Bedriye Engin, kitap okumanın kendisine bambaşka bir keyif verdiğini, tezgahın altında, üstünde nerede yer bulursa kitabını okuduğunu anlattı. Bir süre önce okuduğu kitaplardan öğrendiği ekolojik turizme, ekolojik tarıma merak saldığına değinen Engin, “Turizmi ekolojik bir kampla hem ev hem de çadır kampıyla başlattık. Ama yeterli olmadı, çünkü bir avuç bana güvenen kadınla başladık, yani erkek yoktu. Ama profesyonel olarak para kazanmaya başlayınca, erkekler daha istekli bu işe sarıldı.” dedi.
Ekoturizmde inanamayacağı kadar taleple karşılaştığını vurgulayan Bedriye Engin, şunlar aktardı:
“İlk etapta bu kadar çok kalabalık grupların geleceğini tahmin etmiyordum. İnsanların sessizliğe, doğaya çok hasret olduğunu fark ettim. Çok güzel gidiyor. Mutlu oluyorlar. Kadınlar da para kazanmaktan mutlu oluyor, ürünlerini pazarlamaktan da mutlu oluyorlar. Herkes satış yaparak ürününü değerlendiriyor. Çünkü gelen insanlar köy pazarı istiyor, elinde kalanları bile satabiliyor. Evinde konaklayan insanlara erişte yapıyor, fazlasını satıyor, salçasının fazlasını satıyor. Ayrıca pazar kuruyoruz, orada da satış oluyor.”
Engin, her işte olduğu gibi ekoturizmde de ekibin çok önemli olduğuna dikkati çekerek, Bursa Eskişehir Bilecik Kalkınma Ajansının (BEBKA) desteğiyle düzenledikleri tanıtım gezisinin kendilerine büyük katkı sunduğunu ifade etti.

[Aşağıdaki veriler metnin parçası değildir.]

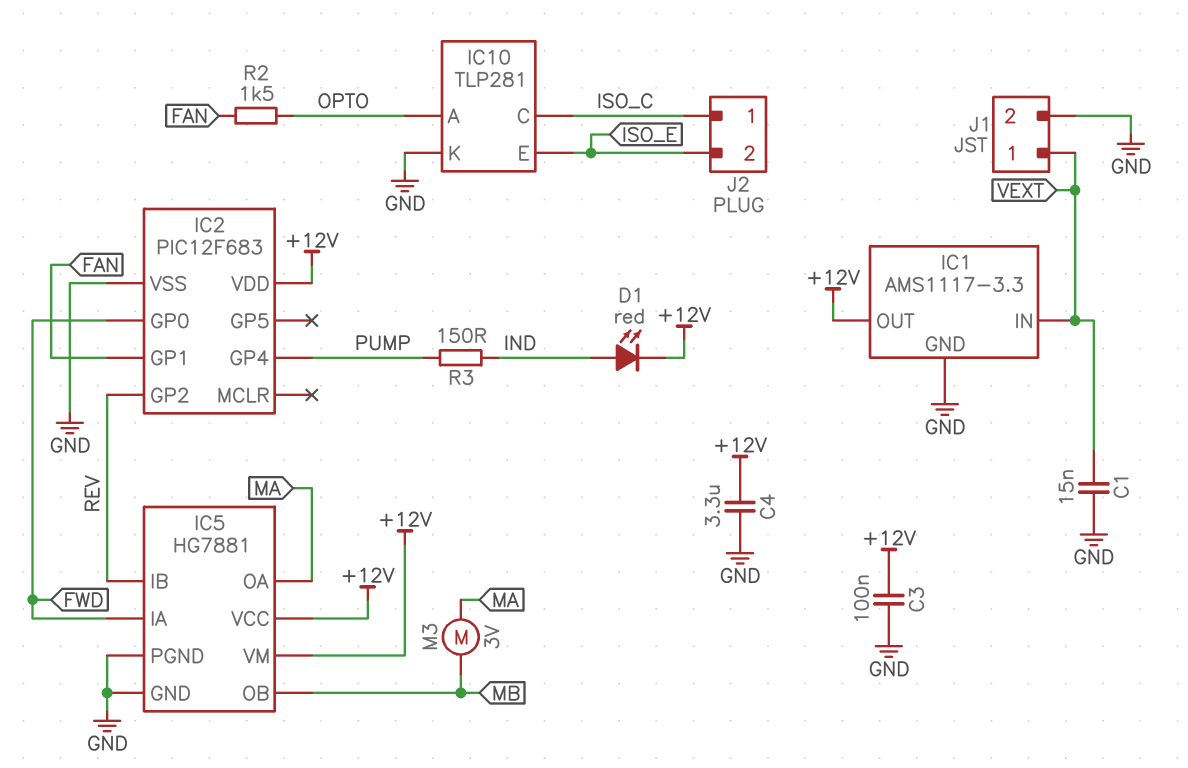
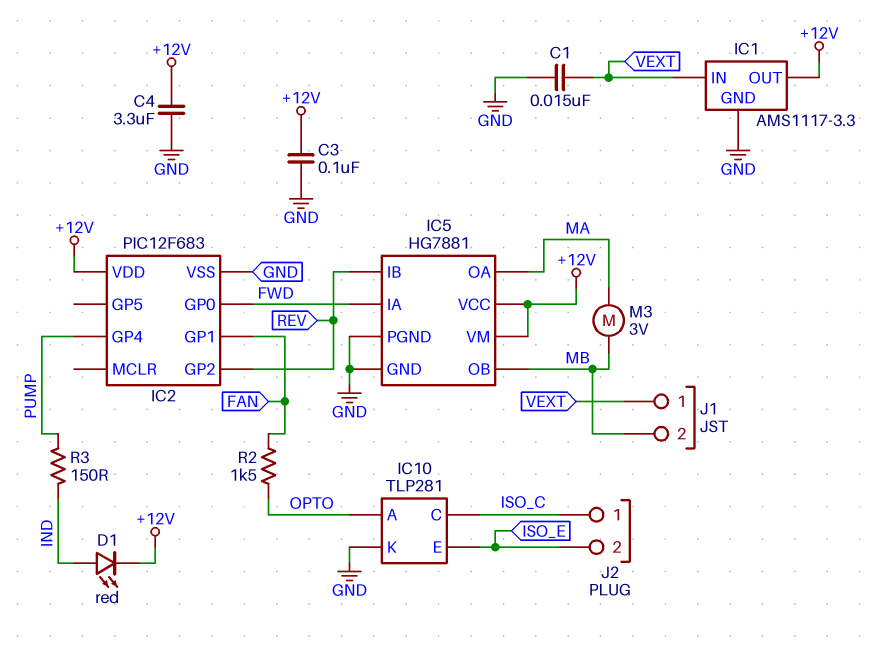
J1 pin 2: GND -> MB

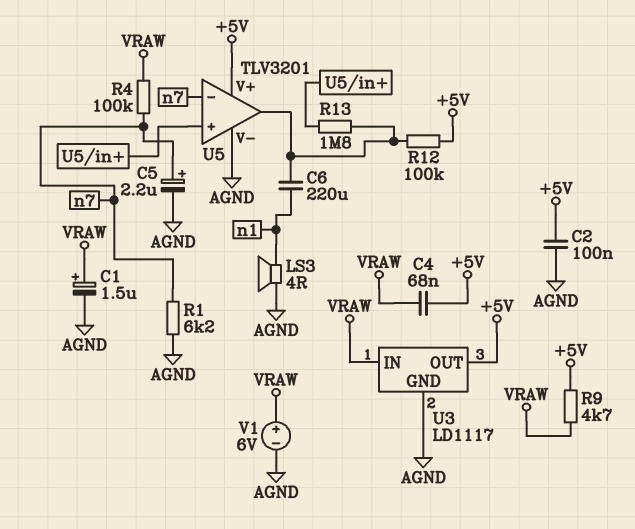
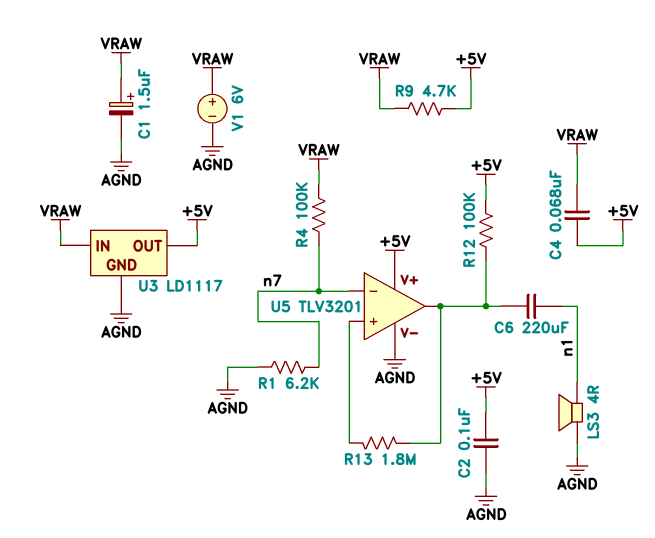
C5: 2.2uF (plus n7, minus AGND) -> none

Güzel sanatlar akademisi öğrencileriyle köydeki evlerin kapı ve duvarlarını çiçek resimleriyle süslediklerini bildiren Bedriye Engin, “Faaliyetlerimiz ve köyümüz duyulmaya başlayınca Amerika’dan, İngiltere’den, Hindistan’dan geliyorlar burada kalıyorlar. 1,5 ay kalıyorlar, tohumu, toprağı ekiyorlar, ekmek yapımına kadar her şeyi öğreniyorlar. Biz buraya gelen gruplara ekmek, peynir, tereyağı ve hasır yapımı konusunda eğitim veriyoruz.” ifadelerini kullandı.